Toutefois, si le traitement défavorable prend la forme du non-renouvellement d’un éventuel contrat de travail à durée déterminée du travailleur, il incombe toujours au travailleur de prouver que le non-renouvellement de son contrat de travail est fondé sur des motifs liés à la formule souple de travail.
Période
 
La CCT protège le travailleur qui demande une formule souple de travail contre le licenciement.

Cette protection prend effet le jour de la demande et prend fin :
 
  • 2 mois après la date de fin de la formule souple de travail. Si la demande du travailleur est reportée, le travailleur est également protégé pendant cette période de report ; ou
  • 2 mois après la date du refus de la demande par l’employeur ; ou
  • 2 mois après la date de début demandée, dans toutes les autres situations où la formule souple de travail n’a pas été entamée.
 
Charge de la preuve auprès de l’employeur
 
La protection contre le licenciement implique qu’en cas de licenciement pendant cette période, il incombe à l’employeur de prouver que le licenciement est fondé sur des motifs étrangers à la formule souple de travail.
 
Toute mesure préparatoire de l’employeur prise pendant la formule souple de travail est assimilée à un licenciement.

Si l’employeur ne peut pas fournir cette preuve, il encourt une indemnité correspondant au minimum à 4 mois et au maximum à 6 mois de rémunération.

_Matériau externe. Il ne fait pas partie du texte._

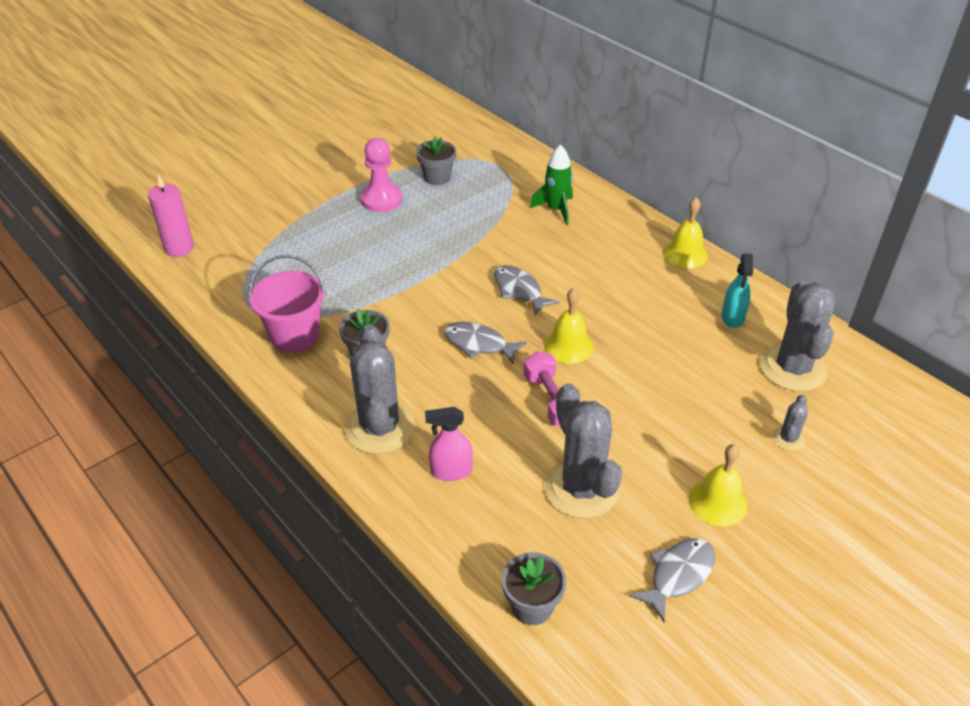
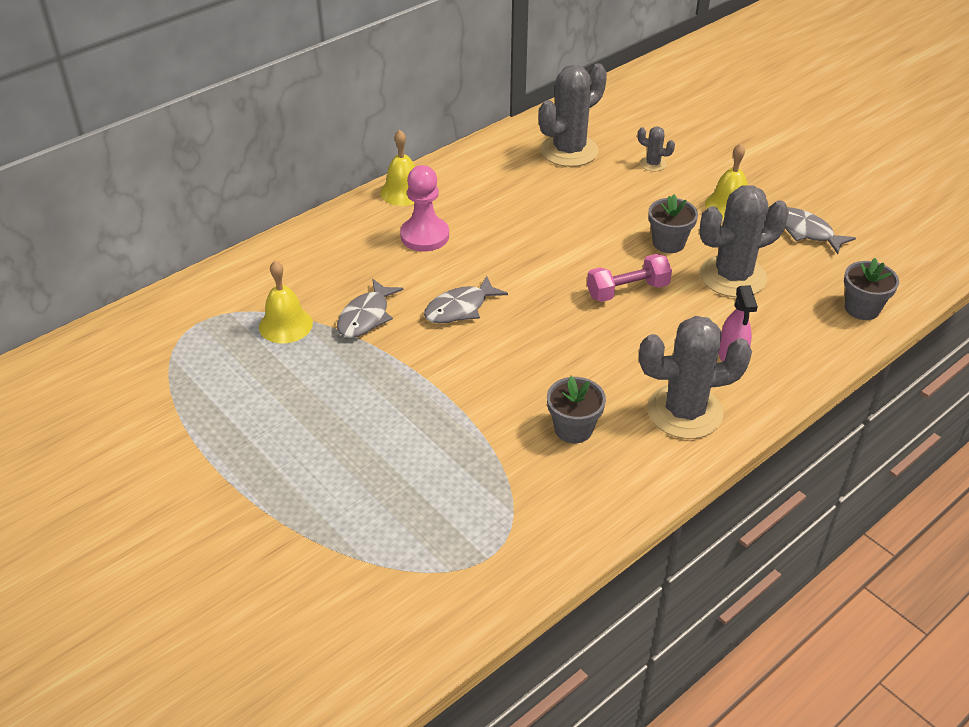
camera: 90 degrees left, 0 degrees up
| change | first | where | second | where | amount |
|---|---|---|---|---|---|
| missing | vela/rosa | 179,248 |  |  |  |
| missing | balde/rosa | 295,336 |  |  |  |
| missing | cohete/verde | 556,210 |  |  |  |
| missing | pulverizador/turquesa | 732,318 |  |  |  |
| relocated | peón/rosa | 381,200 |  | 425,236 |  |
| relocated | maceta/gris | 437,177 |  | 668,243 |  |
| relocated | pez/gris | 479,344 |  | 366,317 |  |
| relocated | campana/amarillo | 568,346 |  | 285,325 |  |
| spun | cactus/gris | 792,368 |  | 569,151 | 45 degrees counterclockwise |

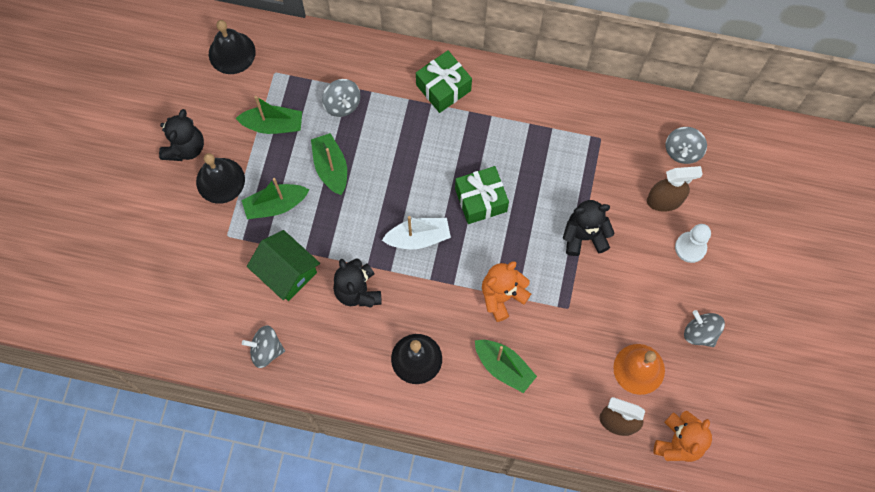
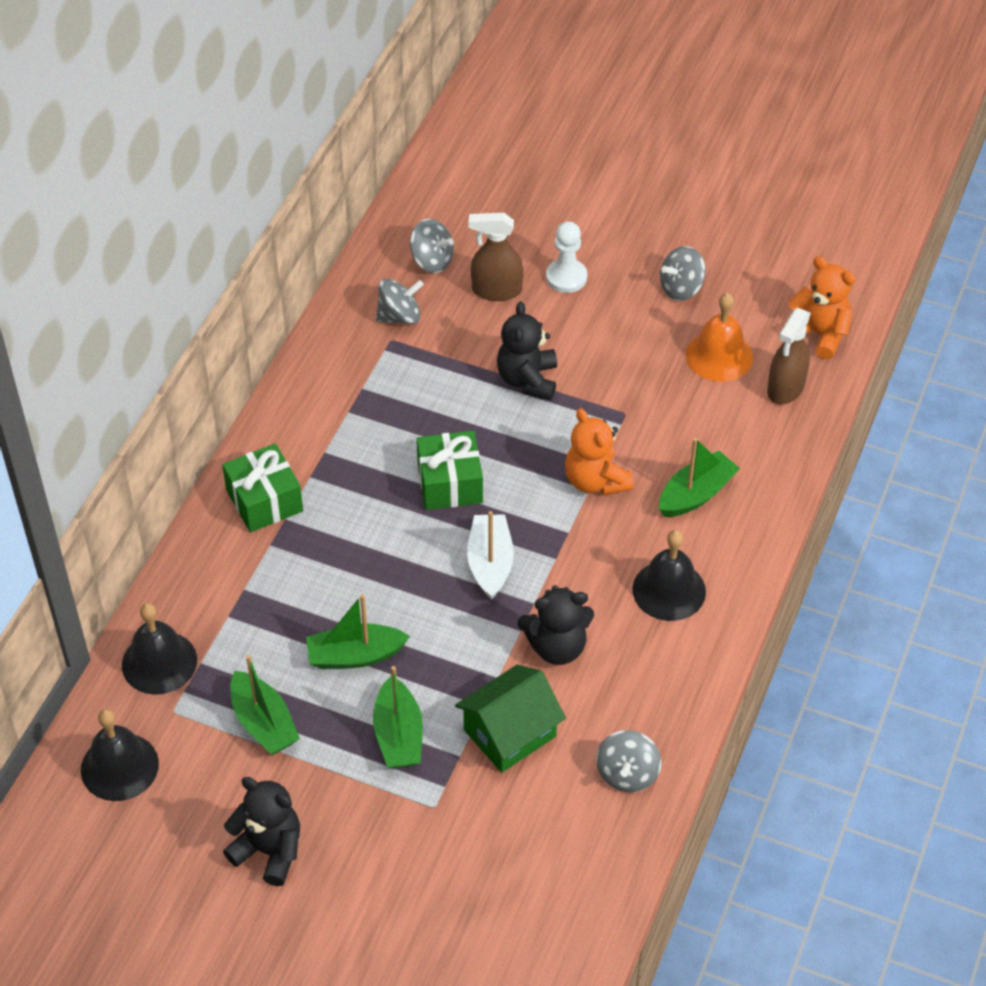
camera: 80 degrees left, 20 degrees down
| change | first | where | second | where | amount |
|---|---|---|---|---|---|
| relocated | campana/negro | 220,180 |  | 159,662 |  |
| relocated | peonza/gris | 342,104 |  | 399,316 |  |
| spun | barco/verde | 273,125 |  | 263,723 | 135 degrees clockwise |
| spun | pulverizador/marrón | 665,200 |  | 496,290 | 90 degrees counterclockwise |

Les indemnités fixées dans le cadre de la protection contre les traitements défavorables ou de la protection contre le licenciement ne sont pas cumulables entre elles.
 
En outre, les indemnités ne sont pas cumulables avec toute autre indemnité de protection contre le licenciement, y compris une indemnité pour abus de licenciement. Elles ne peuvent pas non plus être cumulées avec une indemnité due en cas de discrimination sur la base du critère protégé des responsabilités familiales inscrit dans la loi du 10 mai 2007 tendant à lutter contre la discrimination entre les femmes et les hommes.
 
En revanche, l’indemnité peut être cumulée avec une indemnité de préavis, une indemnité de non-concurrence, une indemnité d’éviction ou une indemnité complémentaire payée en plus des allocations sociales.
Les dispositions de la CCT no 162 entrent en vigueur le 1er octobre 2022.